Thursday 11 July 2013

NGOization!

Choudry, Aziz and Dip Kapoor (2013) NGOization: Complicity, Contradictions and Prospects. London: Zed Books.

The growth and spread of non-governmental organizations (NGOs) at local and international levels has attracted considerable interest and attention from policy-makers, development practitioners, academics and activists around the world. But how has this phenomenon impacted on struggles for social and environmental justice? How has it challenged - or reinforced - the forces of capitalism and colonialism? And what political, economic, social and cultural interests does this serve?

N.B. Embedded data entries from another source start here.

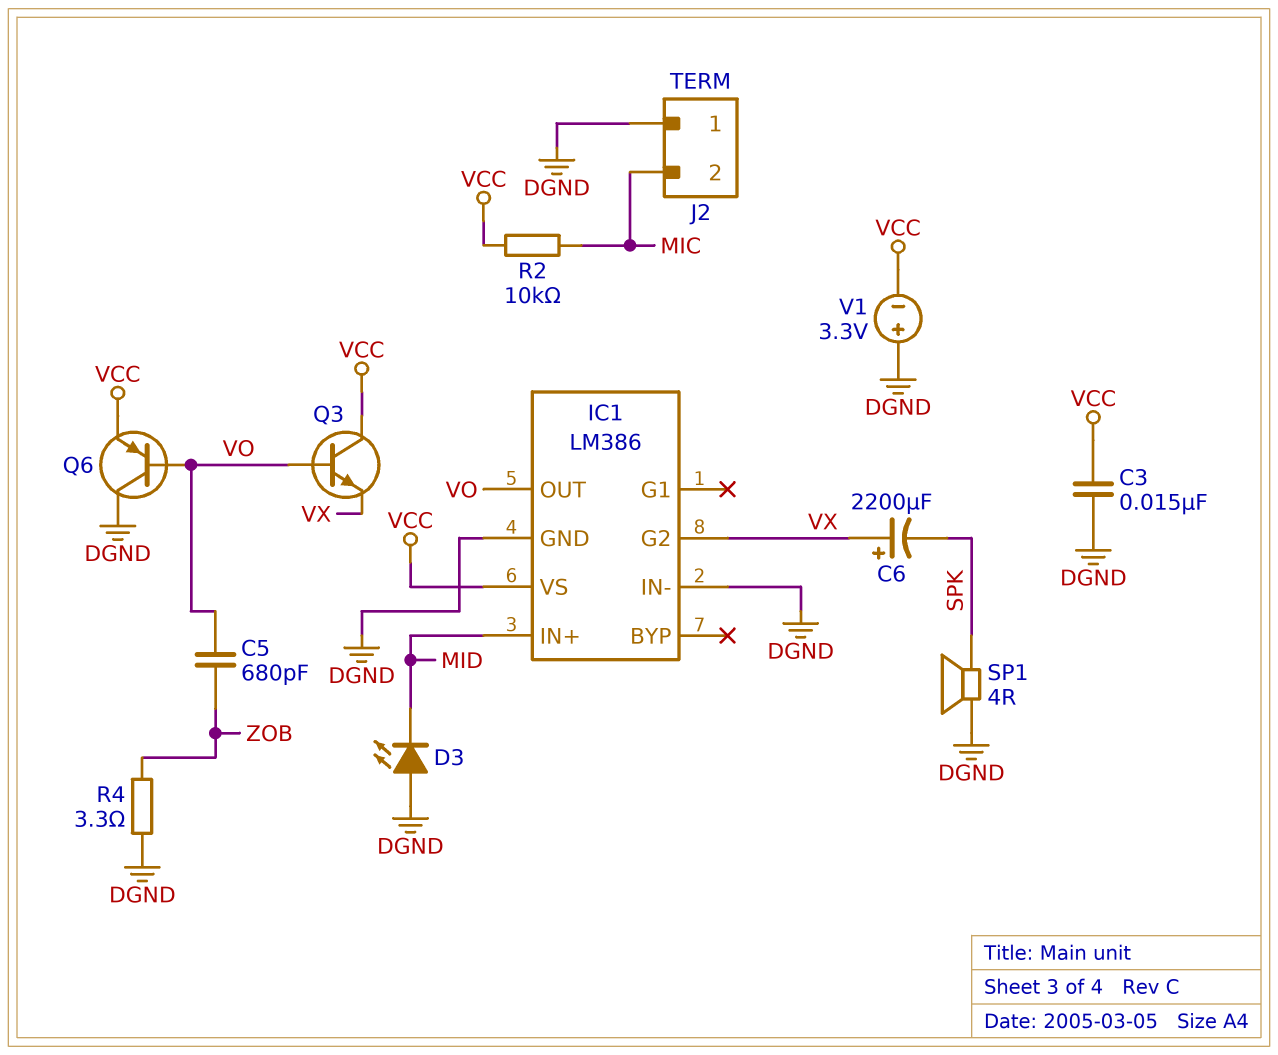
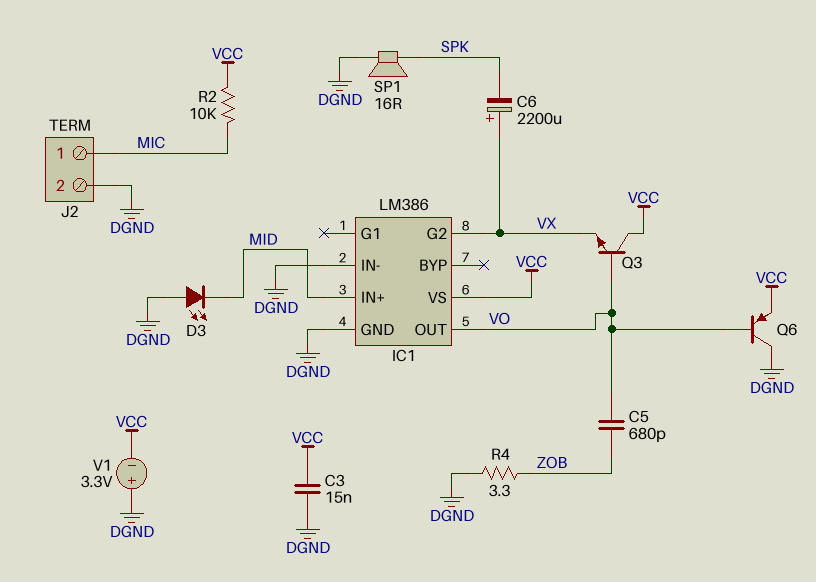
J2 pin 1: DGND -> MIC
J2 pin 2: MIC -> DGND
SP1: speaker 4R (DGND, SPK) -> speaker 16R (DGND, SPK)

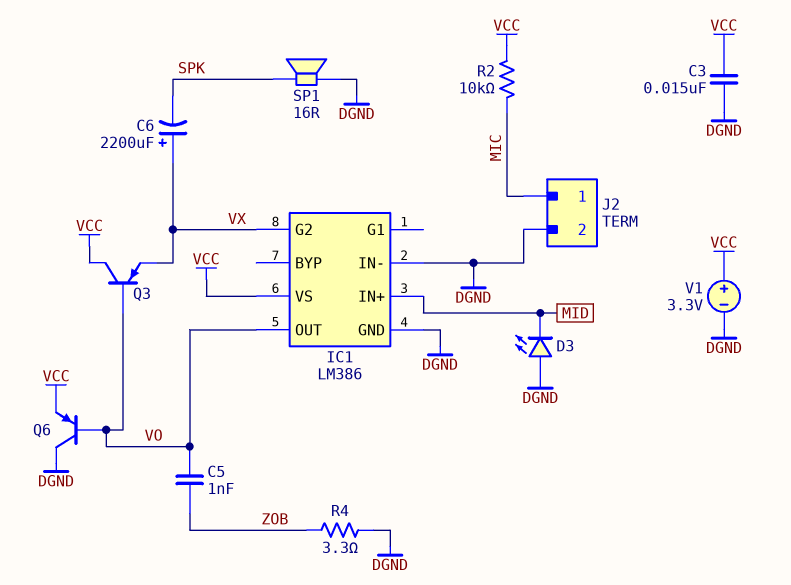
C5: 680pF (VO, ZOB) -> 1nF (VO, ZOB)
Q3: NPN (B VO, C VCC, E VX) -> PNP (B VO, C VCC, E VX)
V1: 3.3V (plus DGND, minus VCC) -> 3.3V (plus VCC, minus DGND)

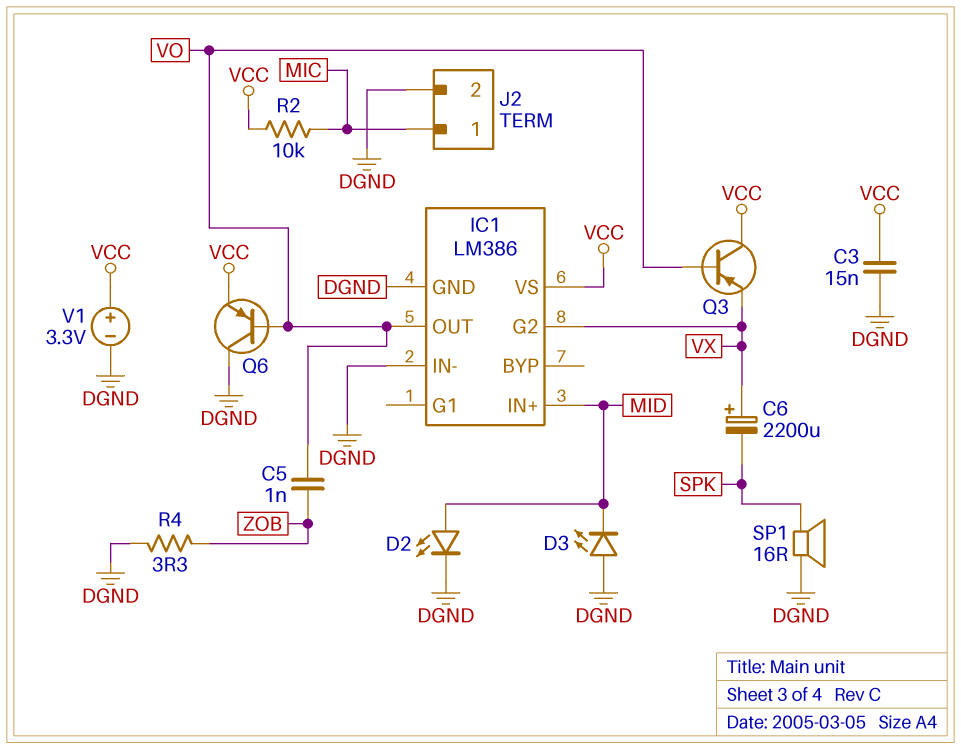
D2: none -> LED (A MID, K DGND)

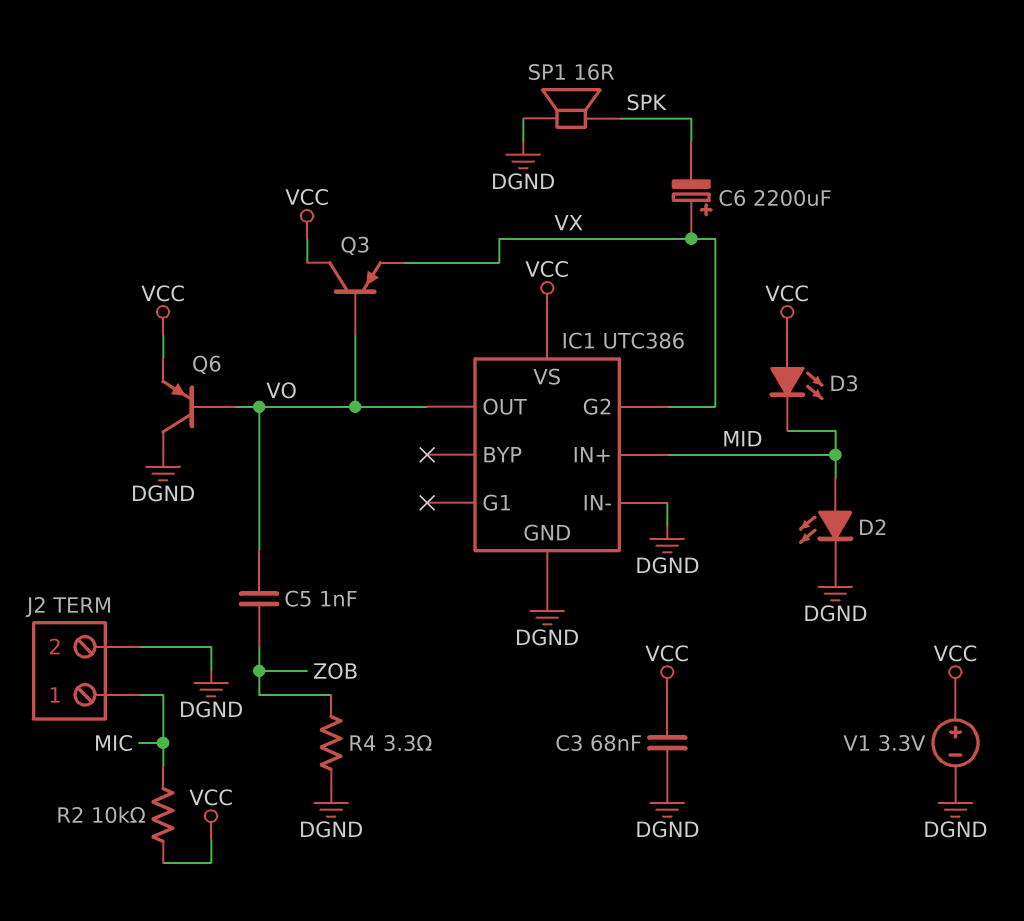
C3: 15nF (DGND, VCC) -> 68nF (DGND, VCC)
D3: LED (A DGND, K MID) -> LED (A VCC, K MID)
IC1: LM386 -> UTC386

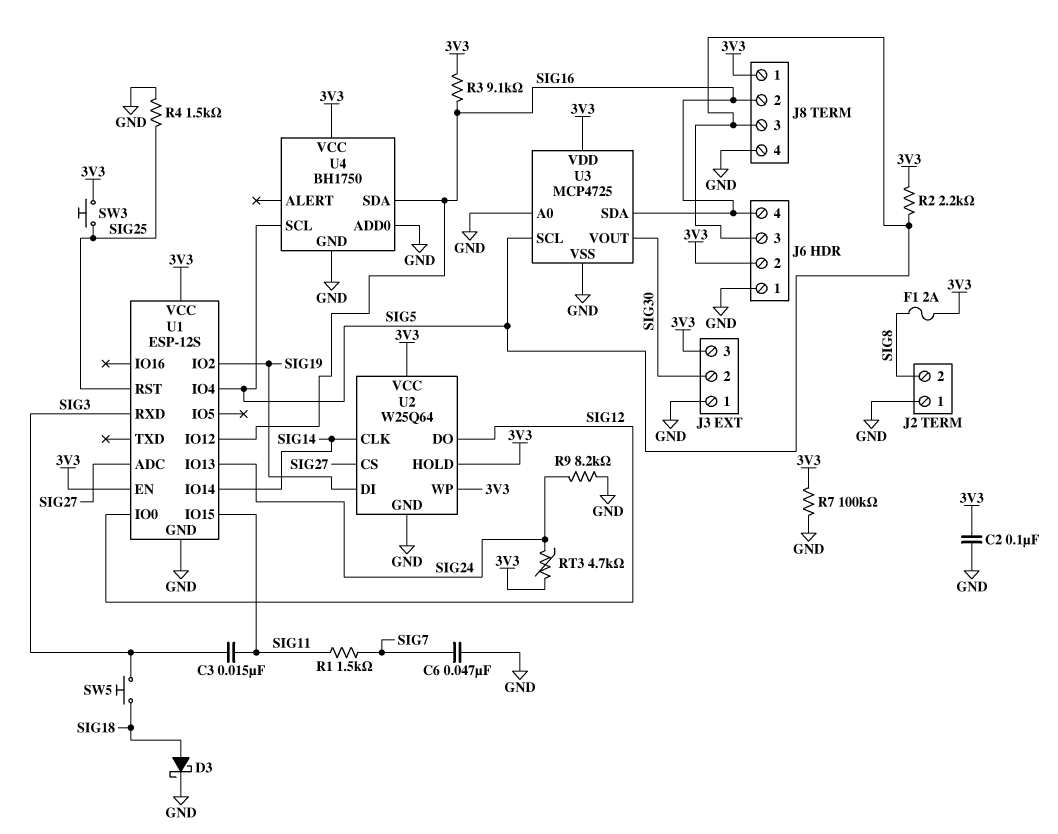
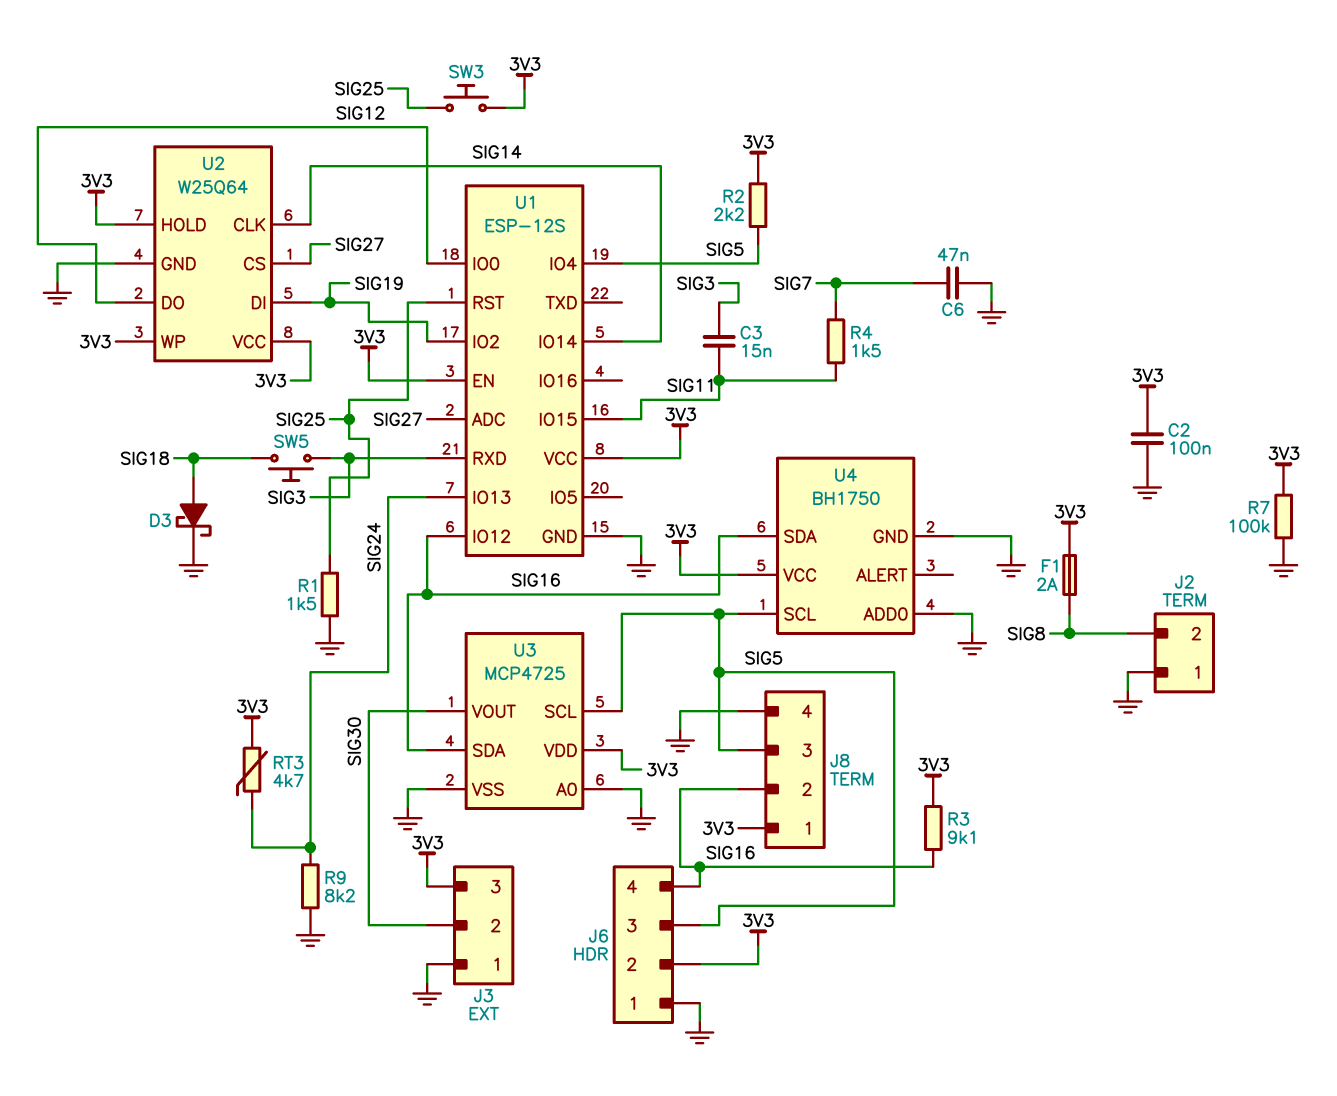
R1: 1.5k (SIG7, SIG11) -> 1.5k (GND, SIG25)
R4: 1.5k (GND, SIG25) -> 1.5k (SIG7, SIG11)

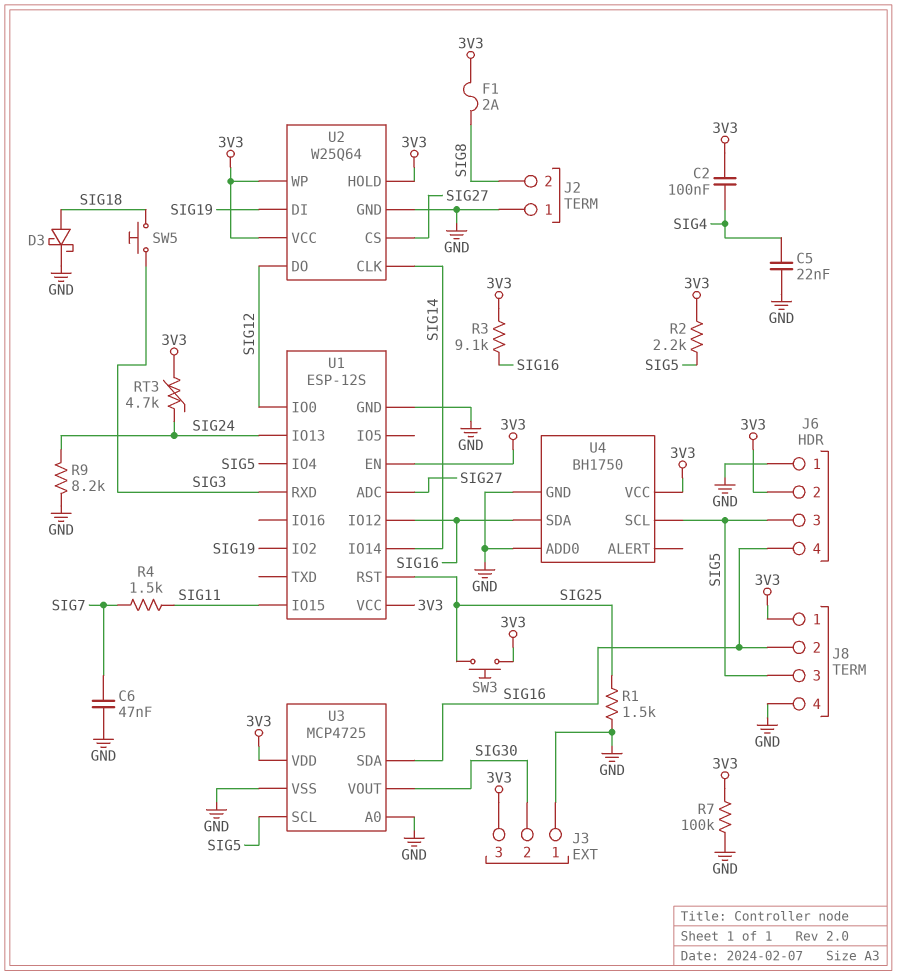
C2: 100nF (3V3, GND) -> 100nF (3V3, SIG4)
C3: 15nF (SIG3, SIG11) -> none
C5: none -> 22nF (GND, SIG4)

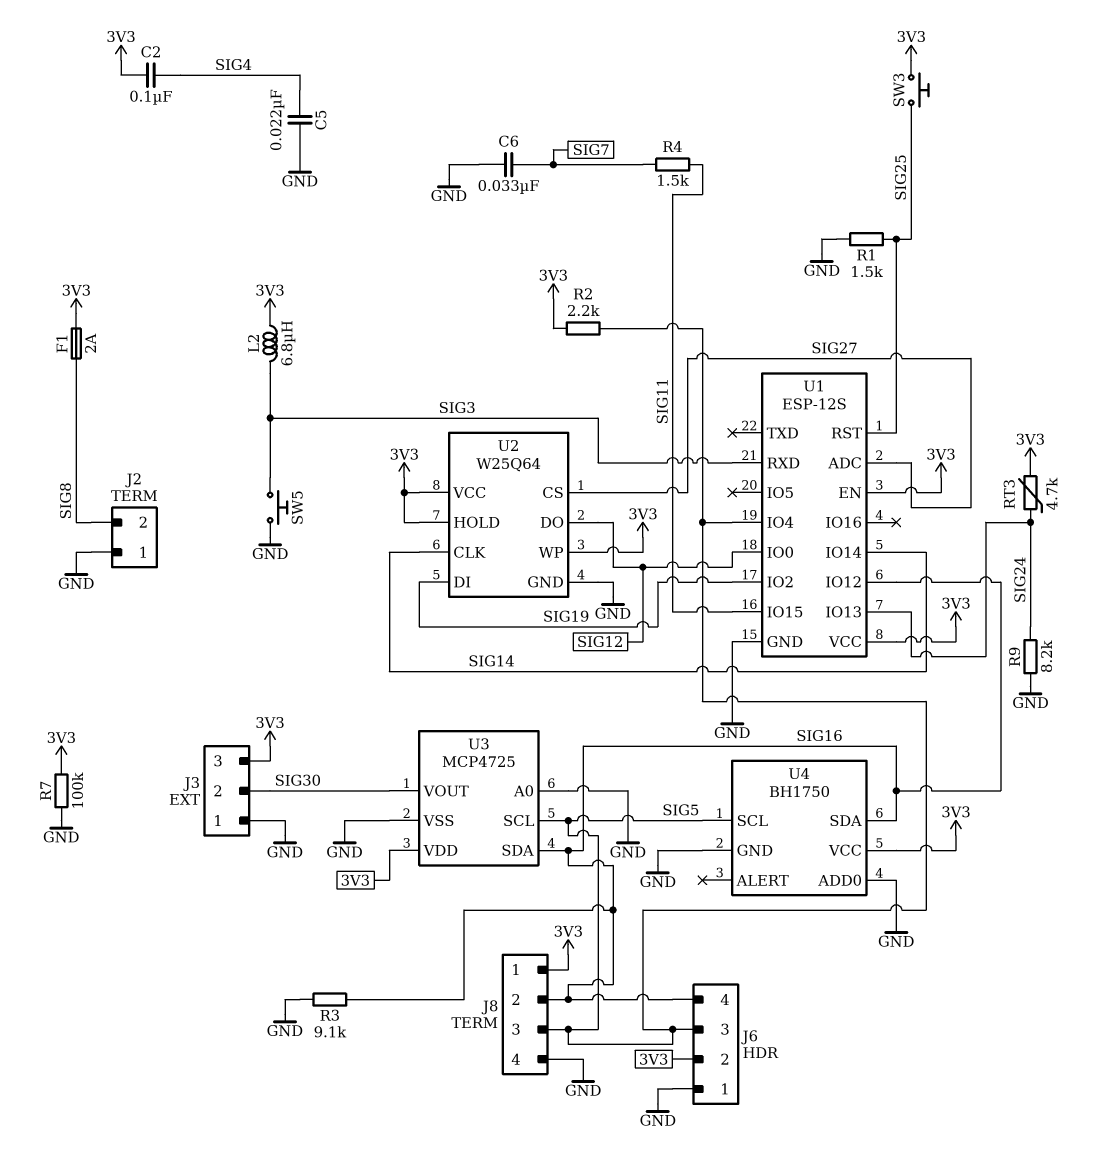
C6: 47nF (GND, SIG7) -> 33nF (GND, SIG7)
D3: schottky (A SIG18, K GND) -> none
L2: none -> 6.8uH (3V3, SIG3)
R3: 9.1k (3V3, SIG16) -> 9.1k (GND, SIG16)
SW5: button (SIG3, SIG18) -> button (GND, SIG3)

NGOization - the professionalization and institutionalization of social action - has long been a hotly contested issue in grassroots social movements and communities of resistance. This book pulls together for the first time unique perspectives of social struggles and critically engaged scholars from a wide range of geographical and political contexts to offer insights into the tensions and challenges of the NGO model, while considering the feasibility of alternatives. 


Reviews

 

'NGOization brings together voices not often heard in academia. This is a must read for anyone who is concerned about the future of democracy and wants to learn about the struggles of communities around the world to reclaim it.' - Radha D'Souza, University of Westminster

'Often conflated with social movements and other formations constituted by and representing the interests of the disempowered, NGOs require critical examination. Choudry and Kapoor have assembled an urgently timely and significant contribution in this regard and is a must-read for students and activists alike, especially in this moment of accelerating and deepening inequalities within and between countries.' - Robyn Rodriguez, associate professor, Asian American Studies, University of California Davis

'While deploying context-specific approaches to theorizing NGOs, social movements, and their complex inter-relations, this insightful and provocative collection demonstrates that it is imperative to analyze NGOs' complicity with capital and coloniality, especially in the current global crisis of neoliberalism. Perhaps most innovative is the argument - advanced by the editors and taken on squarely by richly detailed case studies from an impressive range of world regions - that NGOs are not external to state, market or society. Rather, in the early twenty-first century, they have come to constitute 'one more institutional form through which class relations are being contested and reworked.' A most welcome addition to the critical literature on NGOization.' - Sonia E. Alvarez, Leonard J. Horwitz professor of Latin American politics and society, University of Massachusetts Amherst.